It wasn’t too long ago that, personally, I would have laughed at the idea social media could become a major force in news and information. I’m old enough that I grew up watching Walter Cronkite deliver the evening news and knowing him as “The Most Trusted Man in America.”
The idea that Facebook and Twitter and countless other mediums could somehow become as influential as Walter Cronkite was preposterous in my mind.
Well, I have to confess that I was wrong. During my Christmas vacation, I spent a lot of time on social media, Facebook being the primary communications tool (among several) of choice. What became abundantly clear to me was; in addition to finding out about goings on with my friends and family, I was getting a significant portion of my news from social media. Upon reflection, I realized that in 2010 (and now into 2011) some of the important and not so important news that affected me, or that I was simply interested to know, came by way of social media.
Quick example: I love baseball and am a lifelong fan of the St. Louis Cardinals … it was a tweet that popped in one evening informing me that the Cardinals had signed Lance Berkman from the free-agent market. Naturally, with great excitement, I went to the web pages of the St. Louis Post-Dispatch to get the full story, however, without Twitter, it might have been the next day before I heard the news.
That’s hardly critical news, but while in Memphis for the Liberty Bowl (don’t ask) it was a posting on Facebook that tipped me off to a tornado watch and the heavy thunderstorms that were rolling our way. Fortunately for Memphis the worst of that awful storm turned north, but tragically spawned deadly tornados in Arkansas. Thanks to a posting on facebook, our New Year’s Eve reveling in Memphis was done with an awareness that we might need to take action.
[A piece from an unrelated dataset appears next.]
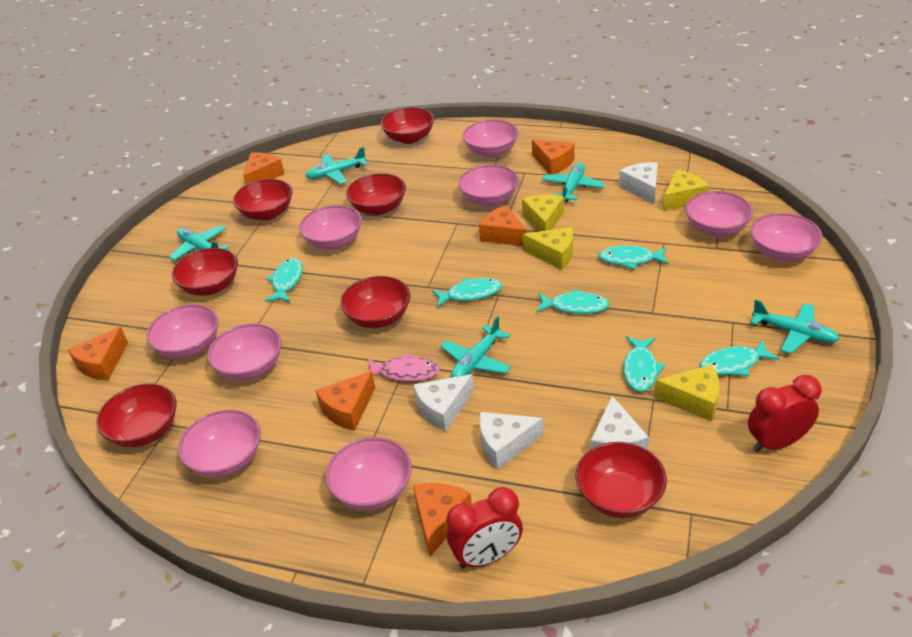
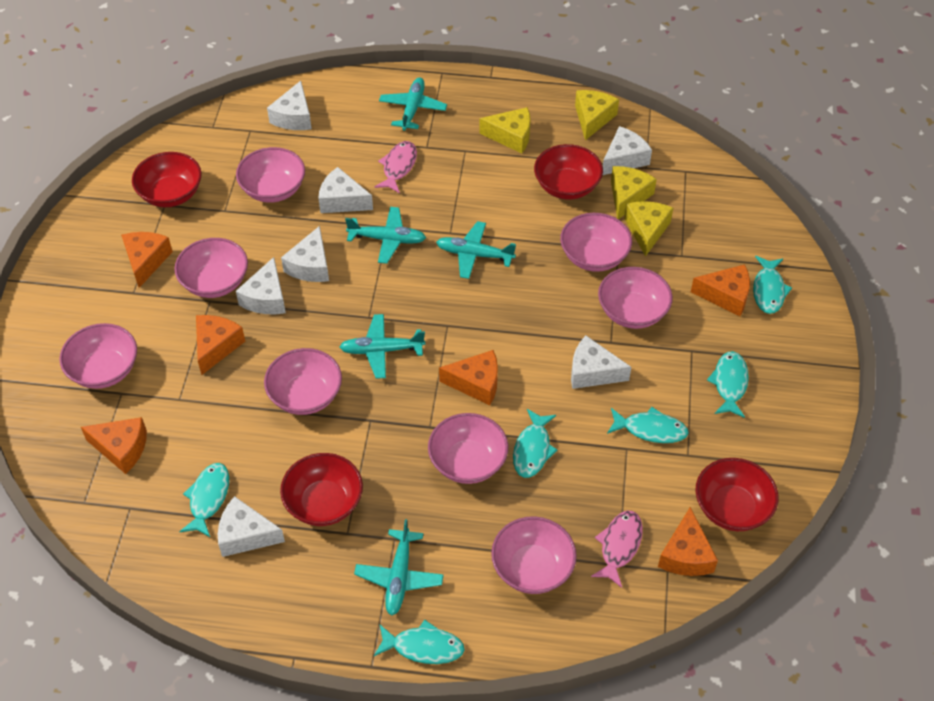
pink bowl: 9 -> 8
pink fish: 1 -> 2
red bowl: 7 -> 4
red clock: 2 -> 0
white cheese: 4 -> 7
Then today comes a snow day in Georgia. I knew about it from the “old fashioned” media because they’ve been predicting this event for a week, but I found out by email that Cookerly Public Relations would be having an agency-wide telework day today. The photo is looking out the front door of the “Cookerly Snellville Office.”
Most importantly, I found out that my bowling league would advise if there would be competition tonight via facebook and my sons sent me video of a big snowball fight at the University of Georgia that broke out last night http://tinyurl.com/2blsghw … now THAT is fast-breaking, critical news!
When I reflected on it, I thought about many of other recent instances where my first alert of news (some important only to me, some more broad in scope) came by way of social media.
Hmmm. I guess the idea that social media could become, or perhaps HAS become as influential as Walter Cronkite – at least in my world – is hardly a preposterous notion.